▶ [Data to process]
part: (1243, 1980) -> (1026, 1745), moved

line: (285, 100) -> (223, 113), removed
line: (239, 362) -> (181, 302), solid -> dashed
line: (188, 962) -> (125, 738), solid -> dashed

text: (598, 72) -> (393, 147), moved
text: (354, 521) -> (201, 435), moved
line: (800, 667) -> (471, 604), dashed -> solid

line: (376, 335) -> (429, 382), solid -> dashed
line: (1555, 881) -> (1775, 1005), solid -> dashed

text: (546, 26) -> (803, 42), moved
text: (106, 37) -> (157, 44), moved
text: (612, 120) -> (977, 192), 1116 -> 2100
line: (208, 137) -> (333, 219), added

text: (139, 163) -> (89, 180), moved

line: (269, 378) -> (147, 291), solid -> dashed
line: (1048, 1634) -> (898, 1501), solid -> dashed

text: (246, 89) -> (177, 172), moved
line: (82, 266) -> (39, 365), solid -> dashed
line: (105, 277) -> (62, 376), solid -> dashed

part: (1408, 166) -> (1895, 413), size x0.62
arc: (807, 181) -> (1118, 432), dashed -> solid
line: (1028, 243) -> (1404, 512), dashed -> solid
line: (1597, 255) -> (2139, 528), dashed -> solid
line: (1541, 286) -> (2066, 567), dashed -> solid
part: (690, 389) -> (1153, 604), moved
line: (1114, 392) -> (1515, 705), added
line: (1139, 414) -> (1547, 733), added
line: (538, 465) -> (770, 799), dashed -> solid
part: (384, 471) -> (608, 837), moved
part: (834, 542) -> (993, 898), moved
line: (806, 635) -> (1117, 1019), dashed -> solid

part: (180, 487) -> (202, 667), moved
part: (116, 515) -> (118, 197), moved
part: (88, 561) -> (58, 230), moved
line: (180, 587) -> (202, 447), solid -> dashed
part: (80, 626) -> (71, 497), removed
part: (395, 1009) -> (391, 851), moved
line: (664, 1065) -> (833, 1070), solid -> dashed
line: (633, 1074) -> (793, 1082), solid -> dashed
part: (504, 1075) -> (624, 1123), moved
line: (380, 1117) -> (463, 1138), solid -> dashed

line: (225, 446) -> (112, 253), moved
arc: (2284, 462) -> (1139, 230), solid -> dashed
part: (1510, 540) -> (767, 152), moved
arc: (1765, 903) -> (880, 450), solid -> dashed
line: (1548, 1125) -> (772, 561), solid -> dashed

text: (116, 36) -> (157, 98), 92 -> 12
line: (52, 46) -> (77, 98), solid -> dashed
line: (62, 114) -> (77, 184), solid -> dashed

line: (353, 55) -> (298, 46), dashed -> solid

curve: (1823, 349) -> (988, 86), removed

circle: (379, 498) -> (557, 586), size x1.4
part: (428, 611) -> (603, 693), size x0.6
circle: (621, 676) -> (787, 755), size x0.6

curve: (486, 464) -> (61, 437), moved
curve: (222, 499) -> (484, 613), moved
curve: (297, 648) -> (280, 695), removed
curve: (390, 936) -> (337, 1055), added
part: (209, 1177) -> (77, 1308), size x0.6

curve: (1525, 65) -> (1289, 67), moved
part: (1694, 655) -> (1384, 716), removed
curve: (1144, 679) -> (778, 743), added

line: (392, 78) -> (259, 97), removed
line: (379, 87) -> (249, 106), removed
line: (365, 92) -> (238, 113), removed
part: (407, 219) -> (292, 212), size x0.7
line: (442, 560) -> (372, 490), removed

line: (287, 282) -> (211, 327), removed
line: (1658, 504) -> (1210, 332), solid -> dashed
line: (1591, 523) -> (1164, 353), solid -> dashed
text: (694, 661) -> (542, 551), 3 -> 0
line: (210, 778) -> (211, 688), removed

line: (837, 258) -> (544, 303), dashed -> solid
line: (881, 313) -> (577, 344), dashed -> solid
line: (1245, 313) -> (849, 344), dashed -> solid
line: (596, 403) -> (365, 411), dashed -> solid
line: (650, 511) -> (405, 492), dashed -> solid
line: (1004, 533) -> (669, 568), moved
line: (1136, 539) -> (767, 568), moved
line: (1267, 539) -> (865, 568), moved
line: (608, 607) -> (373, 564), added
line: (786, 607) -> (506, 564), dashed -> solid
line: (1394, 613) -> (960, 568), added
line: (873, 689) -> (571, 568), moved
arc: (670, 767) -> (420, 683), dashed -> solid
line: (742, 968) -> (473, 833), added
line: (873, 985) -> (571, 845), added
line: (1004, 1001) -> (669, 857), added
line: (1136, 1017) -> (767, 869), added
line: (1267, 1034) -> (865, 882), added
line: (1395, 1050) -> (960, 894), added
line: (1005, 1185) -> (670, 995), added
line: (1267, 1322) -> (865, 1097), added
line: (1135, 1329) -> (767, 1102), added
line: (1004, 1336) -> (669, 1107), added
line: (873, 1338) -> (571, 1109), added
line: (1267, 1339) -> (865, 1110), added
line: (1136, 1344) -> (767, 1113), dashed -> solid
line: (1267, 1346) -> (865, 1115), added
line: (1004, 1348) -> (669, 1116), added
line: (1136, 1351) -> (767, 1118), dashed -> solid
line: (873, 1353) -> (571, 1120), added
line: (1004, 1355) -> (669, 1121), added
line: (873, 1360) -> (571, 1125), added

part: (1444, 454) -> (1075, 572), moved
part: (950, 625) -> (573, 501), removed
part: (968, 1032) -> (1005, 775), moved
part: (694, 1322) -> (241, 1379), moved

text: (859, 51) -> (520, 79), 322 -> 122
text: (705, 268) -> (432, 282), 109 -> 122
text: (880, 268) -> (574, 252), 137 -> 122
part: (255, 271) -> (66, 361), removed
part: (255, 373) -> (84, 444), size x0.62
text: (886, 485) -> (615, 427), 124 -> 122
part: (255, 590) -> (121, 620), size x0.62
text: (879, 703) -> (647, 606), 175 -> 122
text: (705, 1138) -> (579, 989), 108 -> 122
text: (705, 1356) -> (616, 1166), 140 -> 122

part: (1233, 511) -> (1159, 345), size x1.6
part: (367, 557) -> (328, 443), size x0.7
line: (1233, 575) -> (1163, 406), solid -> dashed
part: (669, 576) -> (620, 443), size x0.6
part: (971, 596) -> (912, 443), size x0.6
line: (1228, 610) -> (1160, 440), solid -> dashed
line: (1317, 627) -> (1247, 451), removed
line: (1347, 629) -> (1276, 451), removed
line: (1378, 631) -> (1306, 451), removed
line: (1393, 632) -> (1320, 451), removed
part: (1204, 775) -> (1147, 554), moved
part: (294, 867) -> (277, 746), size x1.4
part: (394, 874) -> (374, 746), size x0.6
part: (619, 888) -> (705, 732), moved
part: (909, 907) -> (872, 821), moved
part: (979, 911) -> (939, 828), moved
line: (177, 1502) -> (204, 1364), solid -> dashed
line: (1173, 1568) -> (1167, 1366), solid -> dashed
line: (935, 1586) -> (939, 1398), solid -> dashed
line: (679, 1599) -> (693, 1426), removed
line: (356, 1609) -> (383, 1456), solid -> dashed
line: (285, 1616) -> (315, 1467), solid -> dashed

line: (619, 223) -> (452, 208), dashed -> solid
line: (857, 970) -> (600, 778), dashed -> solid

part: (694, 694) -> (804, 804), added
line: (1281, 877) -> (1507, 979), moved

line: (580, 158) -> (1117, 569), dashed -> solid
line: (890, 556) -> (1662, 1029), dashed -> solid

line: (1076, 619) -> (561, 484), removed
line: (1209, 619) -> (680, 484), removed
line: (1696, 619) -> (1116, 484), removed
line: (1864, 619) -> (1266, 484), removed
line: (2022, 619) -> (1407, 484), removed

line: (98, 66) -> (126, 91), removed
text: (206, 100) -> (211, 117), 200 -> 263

▶ [Task details] Exactly the lines from the one containing "line: (1696, 619) -> (1116, 484), removed" through the end of the records should be reproduced, and no others.

▶ [Reply to the task]
line: (1696, 619) -> (1116, 484), removed
line: (1864, 619) -> (1266, 484), removed
line: (2022, 619) -> (1407, 484), removed

line: (98, 66) -> (126, 91), removed
text: (206, 100) -> (211, 117), 200 -> 263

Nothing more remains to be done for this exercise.